« Toutes les séries sont faites pour être interrompues ! » C'est pour conclure la mauvaise journée de son équipe à l'issue de la rencontre gagnée par Saint-Nazaire. L'entraîneur vannetais était certes déçu, mais c'est avec une grande lucidité qu'il a donné sa première analyse :
« Nos adversaires ont joué un rugby étouffant et toutes les équipes du monde ont du mal à se dépêtrer d'un rugby comme ça. » De la touche, on a vu une formation vannetaise hésitante, sans initiative, pressée par des adversaires qui avaient à coeur de prendre leur revanche sur la dernière rencontre de la saison passée qui les avait privés du Jean-Prat.
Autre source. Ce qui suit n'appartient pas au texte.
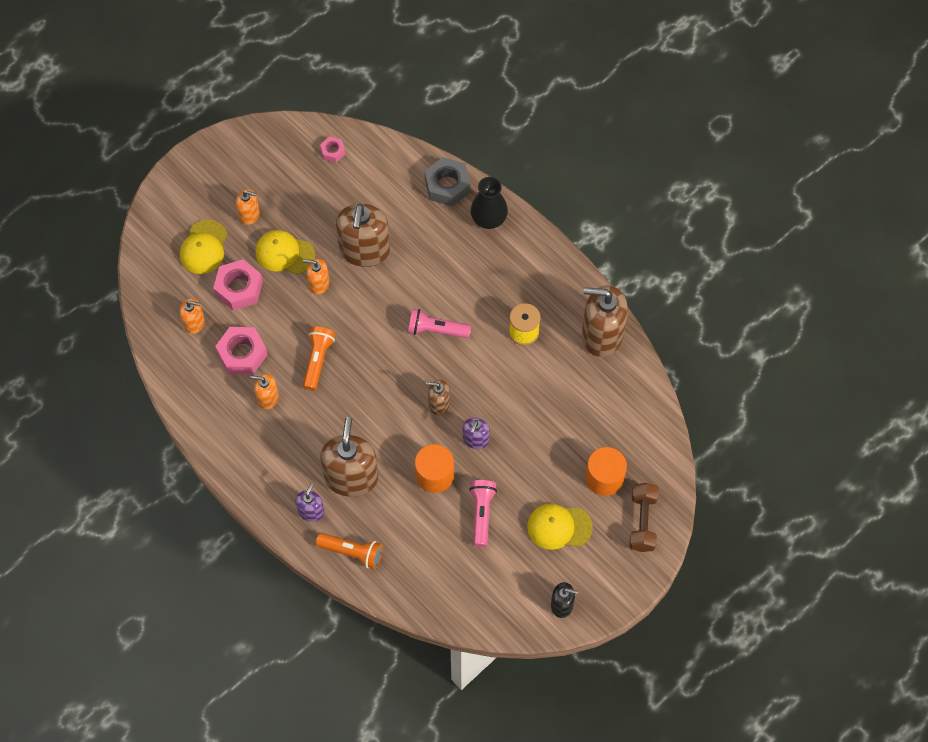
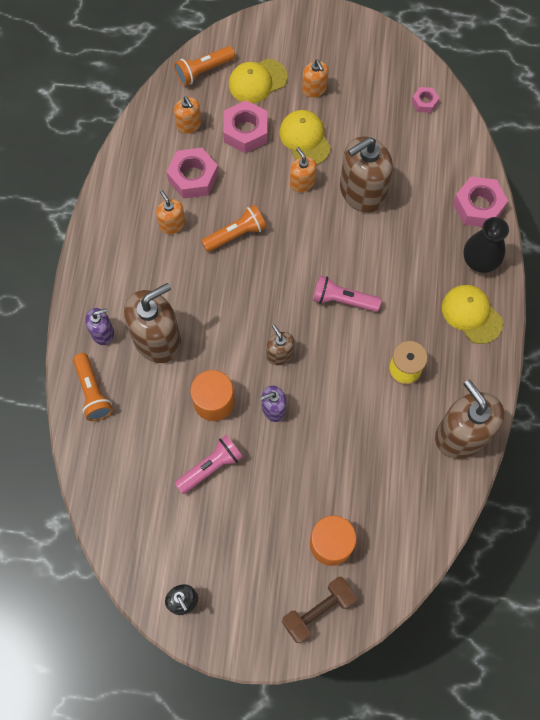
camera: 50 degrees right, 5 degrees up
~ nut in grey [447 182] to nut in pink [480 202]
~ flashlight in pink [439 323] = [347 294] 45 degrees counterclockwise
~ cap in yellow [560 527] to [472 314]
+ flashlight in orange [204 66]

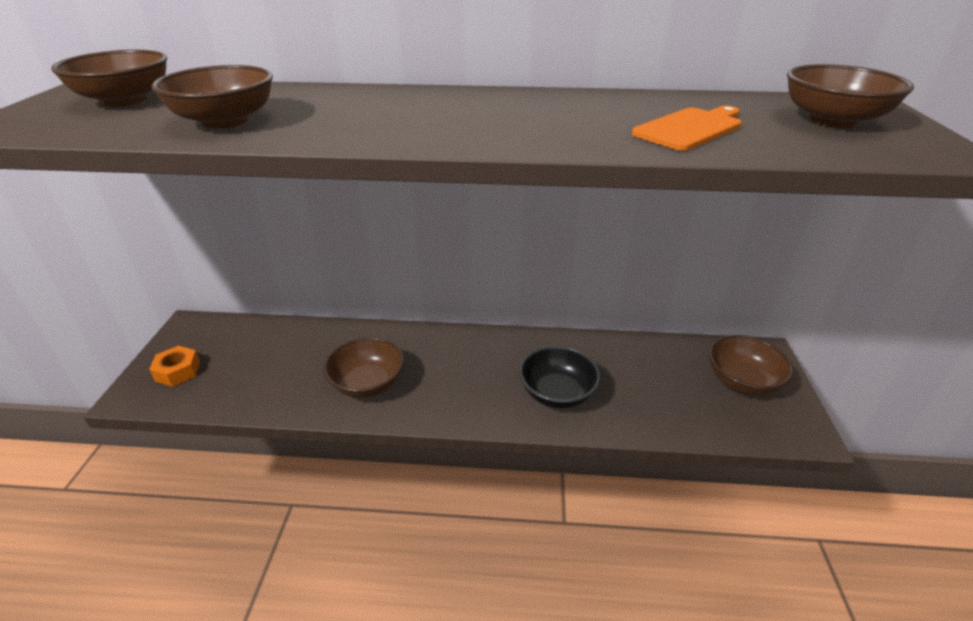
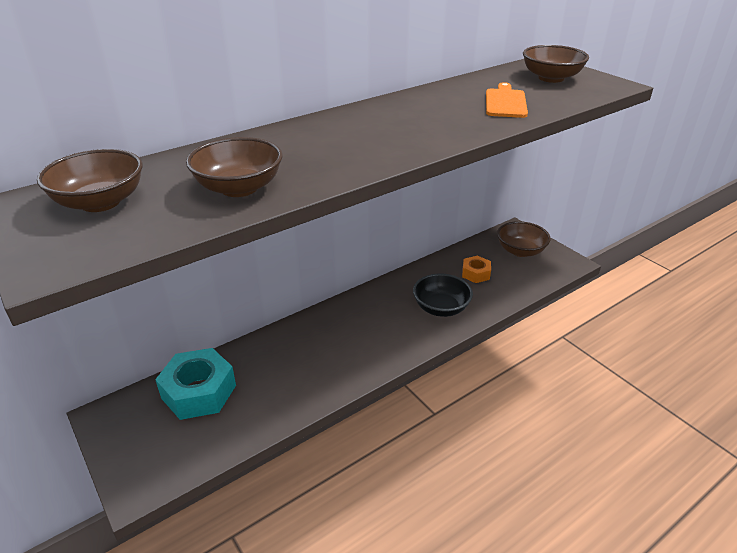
camera: 40 degrees left, 0 degrees up
- bowl in brown [363 367]
~ nut in orange [174 366] to [476 269]
+ nut in turquoise [195 384]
Même si les locaux ont sensiblement amélioré leurs conquêtes, tant en touche qu'en mêlée, ils ne se sont pas débarrassés de leurs fautes habituelles, à savoir une certaine indiscipline et de nombreuses fautes de main qui ne pardonnent pas, surtout dans le camp adverse. À l'inverse, Saint-Nazaire a évité de donner des bâtons pour être battu. Les Ligériens sont restés sages, comme le dimanche précédent face à Orléans, et ça a payé ! Pour autant les Vannetais ne vont pas en rester là et le coach vannetais annonçait : «
J'assume la défaite. Si les dirigeants m'accordent le pouvoir de continuer, je ferai progresser cette équipe. Elle a du potentiel. On a été battu, mais auparavant, les joueurs s'étaient fortement investis pour préparer ce match. » Et Jean-Noël Spitzer ne jette pas le bébé avec l'eau du bain :
« On n'est pas champions quand on gagne, mais on n'est pas non plus au fond de la casserole quand on perd. » La semaine qui vient va permettre aux Vannetais de travailler avant d'aller à Bobigny.